C'est en fouillant dans des tiroirs remplis de plaques de roche provenant d'Ecosse, et vieilles du Carbonifère (entre 350 et 300 millions d'années) qu'Euan Clarkson a observé un étrange animal, allongé, portant à l'avant des conodontes. Bien caché dans son tiroir, à Edinbourg, il n'avait jamais vraiment été remarqué auparavant ! Clarkson publia sa découverte avec deux collègues, dans un article sobrement intitulé "The Conodont Animal"
(voir image et reconstitution ci-dessous). Elle a été par la suite confirmée par la découverte d'autres spécimens similaires. Pouvions-nous donc (enfin) savoir qui étaient les porteurs de conodontes ? Pas si sûr…


L'animal conodonte du Carbonifère d'Ecosse (cliquez pour agrandir). A gauche : photo du spécimen fossile, tirée de la publication originale (Briggs et al. 1983, Lethaia). A droite : schéma interprétatif montrant les différentes structures visibles sur le spécimen, et leur(s) interprétation(s) possible(s).
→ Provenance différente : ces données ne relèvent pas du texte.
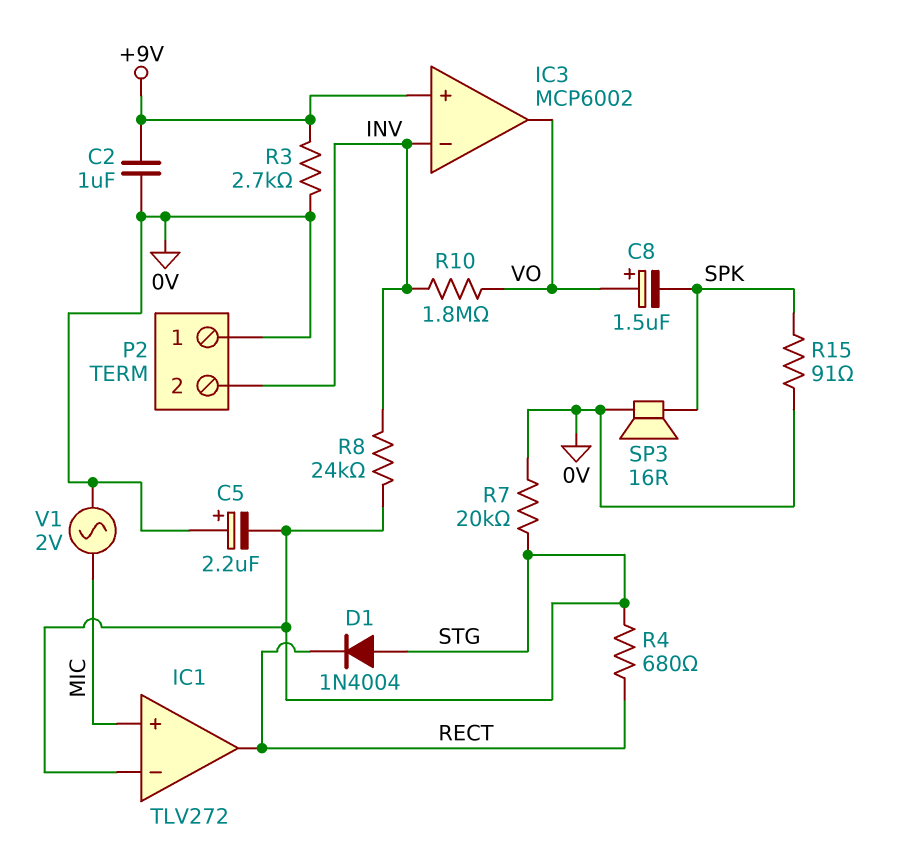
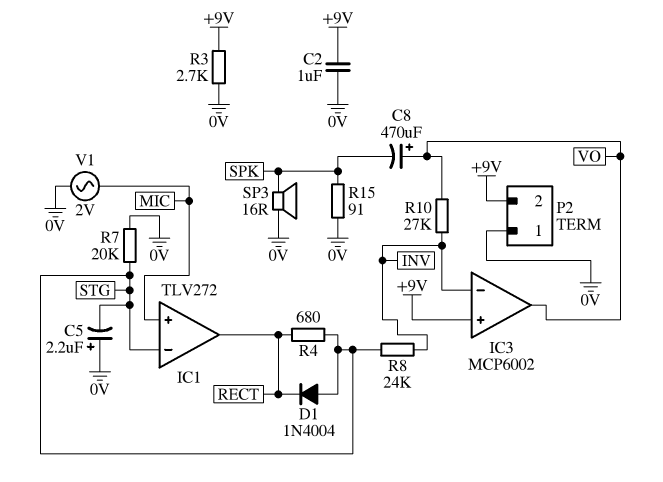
C8: 1.5uF (plus VO, minus SPK) -> 470uF (plus VO, minus SPK)
P2 pin 2: INV -> +9V
R10: 1.8M (INV, VO) -> 27k (INV, VO)

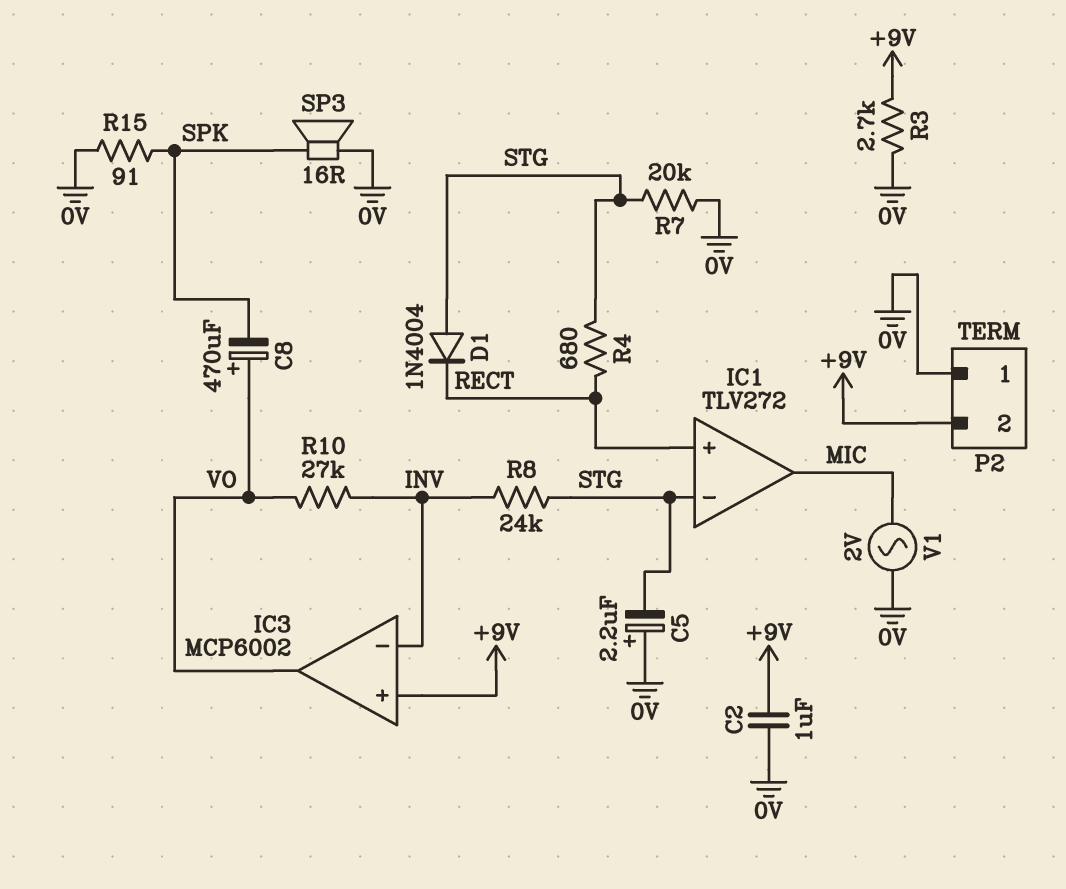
IC1 pin in+: MIC -> RECT
IC1 pin out: RECT -> MIC

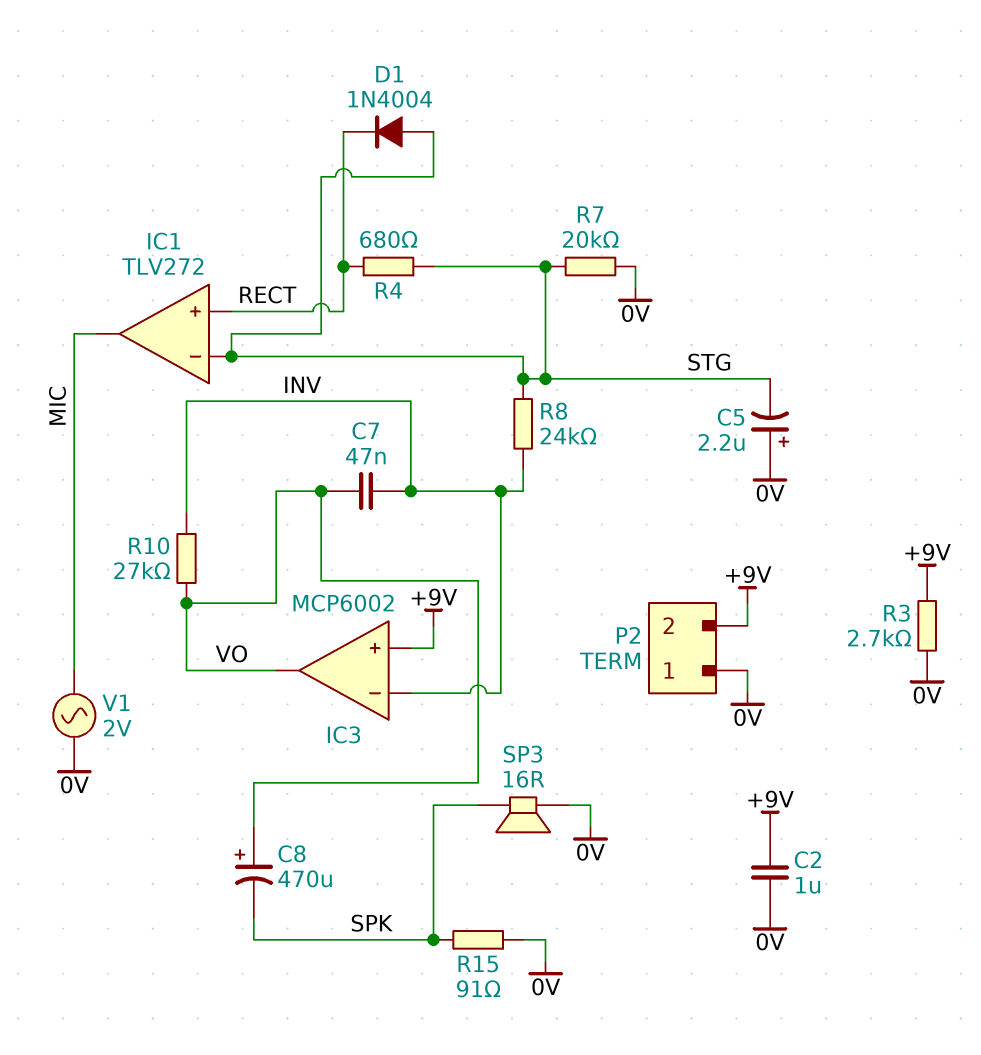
C7: none -> 47nF (INV, VO)

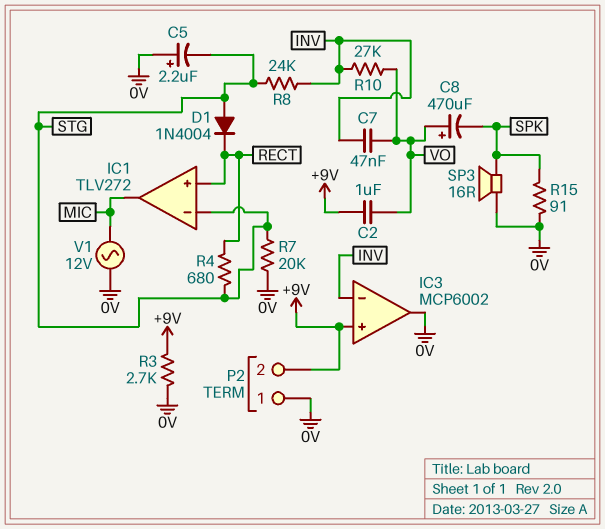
C2: 1uF (+9V, 0V) -> 1uF (+9V, VO)
IC3 pin out: VO -> 0V
V1: AC 2V (0V, MIC) -> AC 12V (0V, MIC)

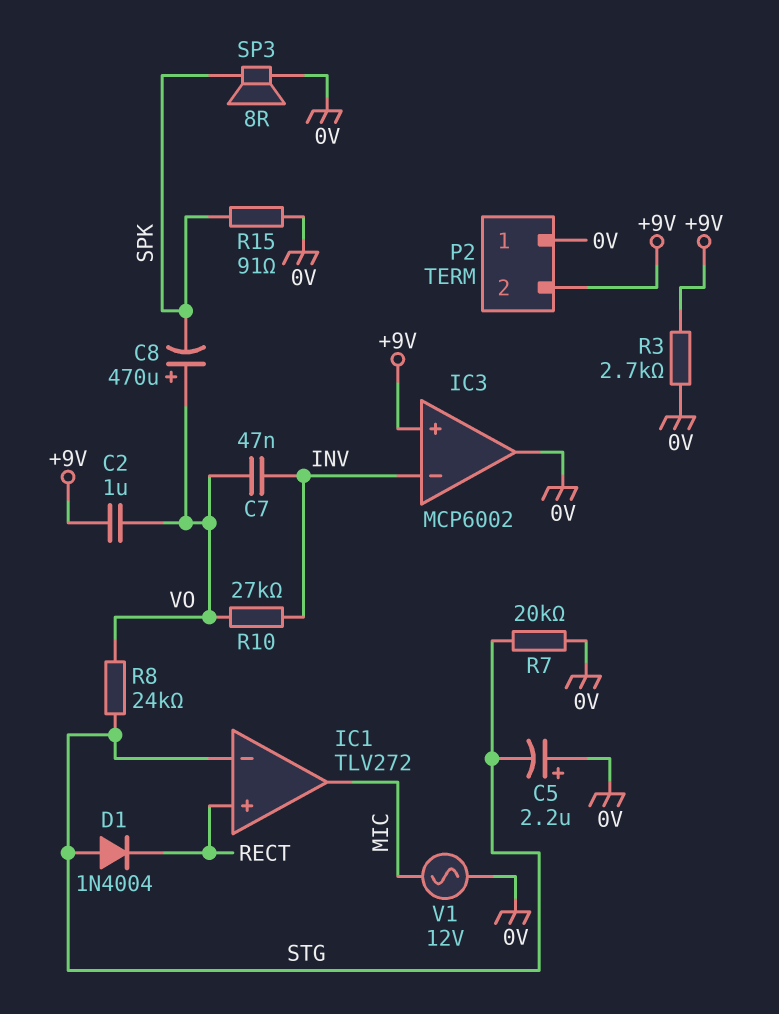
R4: 680 (RECT, STG) -> none
R8: 24k (INV, STG) -> 24k (STG, VO)
SP3: speaker 16R (0V, SPK) -> speaker 8R (0V, SPK)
Là se pose un problème souvent rencontré par les paléontologues. Ils n'ont pas toujours la possibilité d'identifier une structure qu'ils observent, n'ayant que rarement accès à des techniques disponibles sur des espèces actuelles (observation du développement embryonnaire, génétique, structure et composition des tissus…).
Ce qui est sûr, néanmoins, c'est que cet animal conodonte est allongé, symétrique, et n'a pas de membres latéraux. Il n'y a pas d'autres pièces squelettiques dures, à part les conodontes eux-mêmes. Ils sont disposés comme dans les "appareils conodontes" déjà connus, et leur position à l'avant du corps, juste derrière l'emplacement supposé de la bouche, est cohérente avec leur fonction présumée (des mâchoires, des dents ou un appareil portant les branchies) ; tout cela démontre selon les auteurs que les conodontes faisaient bien partie de l'animal (et n'avaient donc pas été ingérés). A l'arrière du corps on observe des sortes de "nageoires" supportées par des rayons. Juste devant les conodontes, probablement au niveau de la tête, deux larges expansions. Le long de l'axe du corps, il y a au moins une structure linéaire. Et des séries de blocs répétés le long du corps, qu'on devine en forme de V. 
Problème : cette description peut correspondre à deux groupes d'animaux, très différents.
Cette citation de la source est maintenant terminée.